Armed with new legal authority to go after charter schools, Comptroller Scott Stringer said Thursday that he will probe the balance sheets of the city’s largest charter school network and three other charter schools.
Success Academy Charter Schools, the 32-schools-and-growing charter management organization, is among the schools that Stringer announced that he will audit. A state law passed in April authorized the city comptroller to audit the finances of city charter schools, which are otherwise overseen by the State University of New York and the State Education Department and are exempt from most of the regulations that govern traditional public schools.
“My office is going to make sure that taxpayer dollars are being used appropriately and that proper controls are in place to ensure that all young New Yorkers are getting the quality education they deserve,” Stringer said in a statement.

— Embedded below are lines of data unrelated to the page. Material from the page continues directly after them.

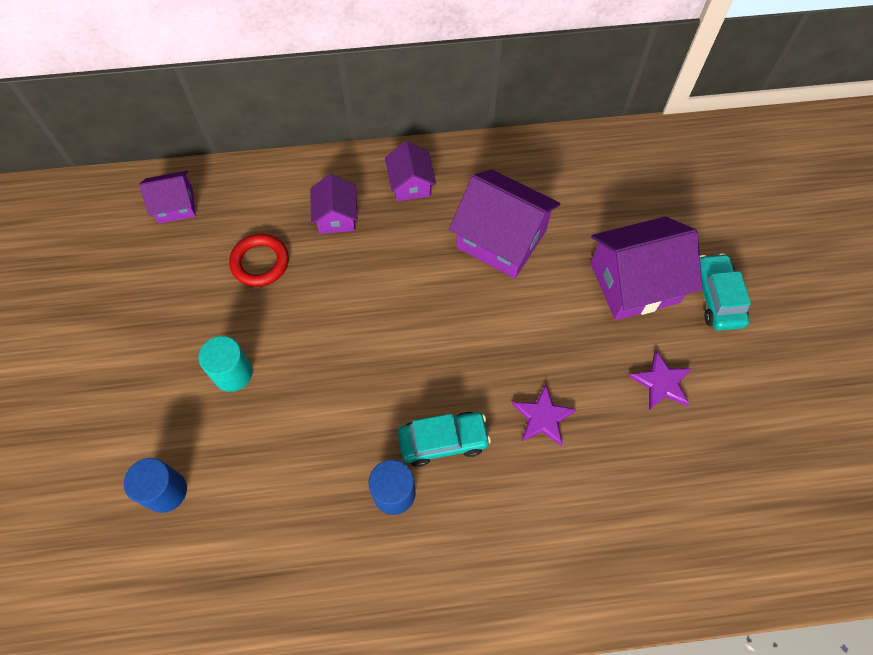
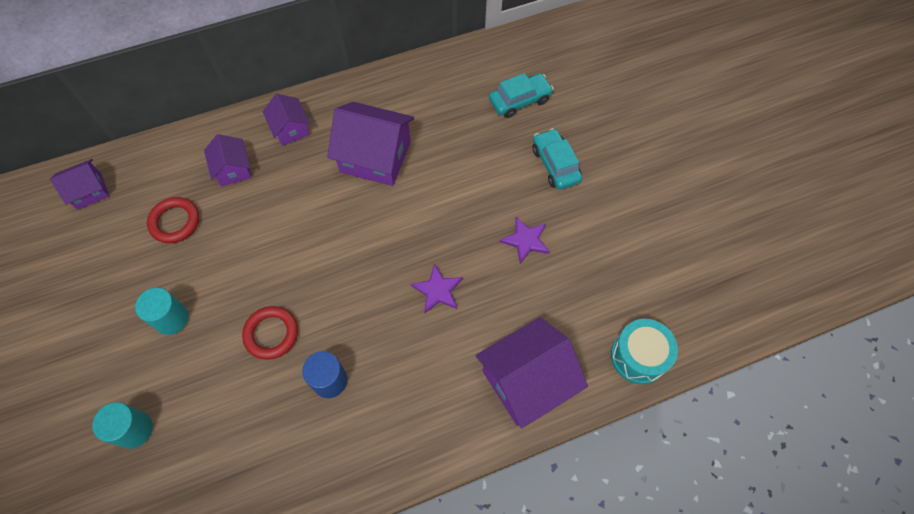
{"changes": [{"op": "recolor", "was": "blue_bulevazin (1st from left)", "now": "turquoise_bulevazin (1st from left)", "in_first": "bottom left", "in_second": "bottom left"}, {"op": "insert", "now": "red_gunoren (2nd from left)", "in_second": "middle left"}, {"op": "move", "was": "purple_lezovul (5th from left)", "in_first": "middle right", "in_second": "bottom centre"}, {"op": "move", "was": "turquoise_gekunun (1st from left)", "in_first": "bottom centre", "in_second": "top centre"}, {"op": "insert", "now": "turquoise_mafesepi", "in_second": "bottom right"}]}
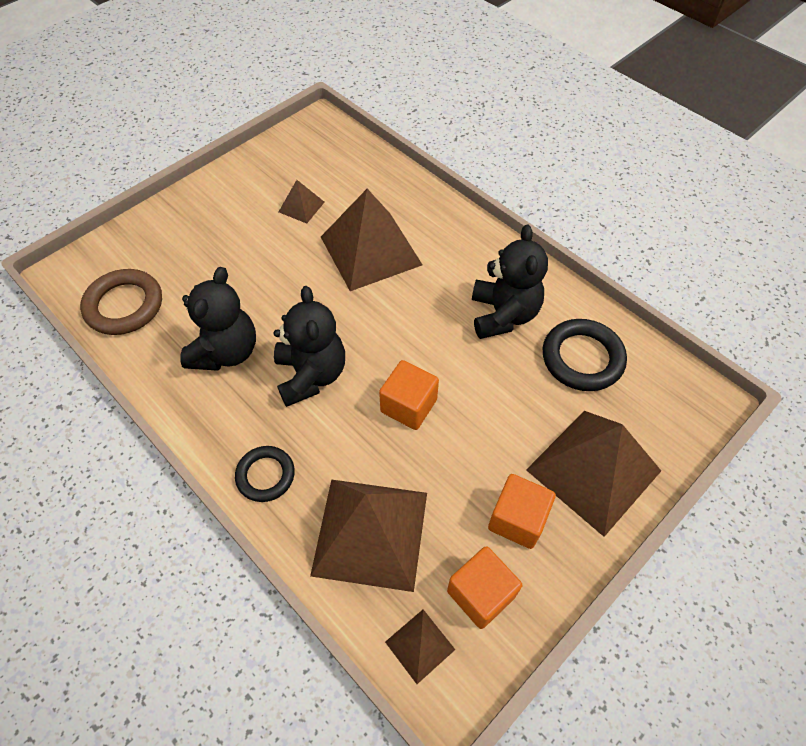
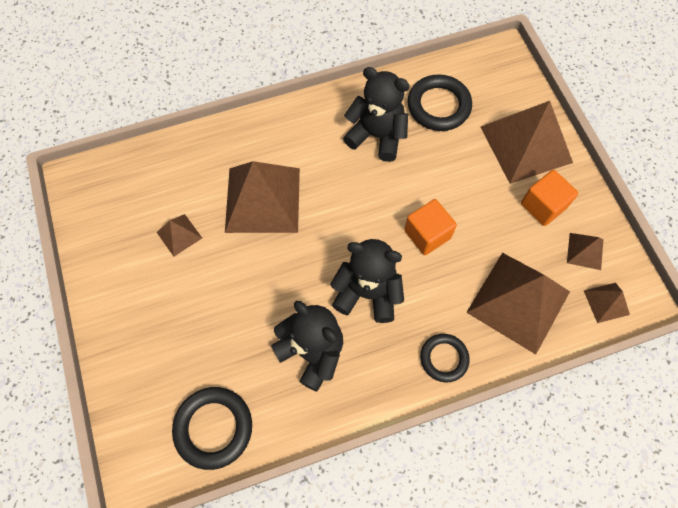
{"changes": [{"op": "recolor", "was": "brown_gunoren", "now": "black_gunoren (1st from left)", "in_first": "middle left", "in_second": "bottom left"}, {"op": "replace", "was": "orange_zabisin (2nd from left)", "now": "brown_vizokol (5th from left)", "in_first": "bottom centre", "in_second": "middle right"}]}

Stringer’s office will also audit the South Bronx Charter School for International Cultures and the Arts and Merrick Academy in Queens, both of which are run by the for-profit Victory Education Partners. Merrick Academy has battled with the United Federation of Teachers over the union’s organization efforts at the school. The third school to face new scrutiny is New Beginnings Charter School in Bedford-Stuyvesant.
All but one of those schools bested their local district’s averages on state exams. Only Merrick Academy’s English scores lagged behind that of its local district.
Success Academy, founded by a political rival of both Stringer and Mayor Bill de Blasio, has become the city’s most controversial charter school network and will make up the majority of Stringer’s promised audits. Back in 2005, Stringer beat then-City Council Member Eva Moskowitz in a bitterly contested race for Manhattan borough president. Moskowitz founded Success Academy Charter Schools a year later, and has since grown the network to 32 schools, which regularly post some of the highest average scores on state exams. The network will reach 50 schools over the next two years.
As the network has grown, Success Academy’s finances have faced constant scrutiny. Moskowitz earns nearly $500,000 a year, more than double that of the city schools chancellor, and critics point to the network’s extensive private fundraising as the cause of inequity and tensions between her schools and the traditional public schools with which they share buildings.
Officials for the comptroller’s office said they selected the schools because they varied in size, geography and structure, and picked Success Academy because of its size and because some of its financial information is publicly available.
In a statement, Moskowitz said she is confident that Stringer’s audit will show that the network has used its money appropriately.
“Success Academy spends less per student than district schools but has more than double their proficiency rates,” Moskowitz said in a statement.
But there is some disagreement over what, exactly, Stringer will be able to probe in his audit. A spokesperson for the comptroller was adamant that city law permits Stringer to look into anything that uses city money, which would allow him to examine school operations.
But New York City Charter Center CEO James Merriman disputed that claim, saying that only state authorizers have that power under the state’s charter law.
“Financial audits are part of a strong oversight process to ensure transparency and accountability but the Comptroller’s office does not have auditing power over charter school operations as his statement suggests,” said Merriman.
Charter schools already must hire independent auditors to probe their finances once a year. Stringer first promised additional outside scrutiny in March.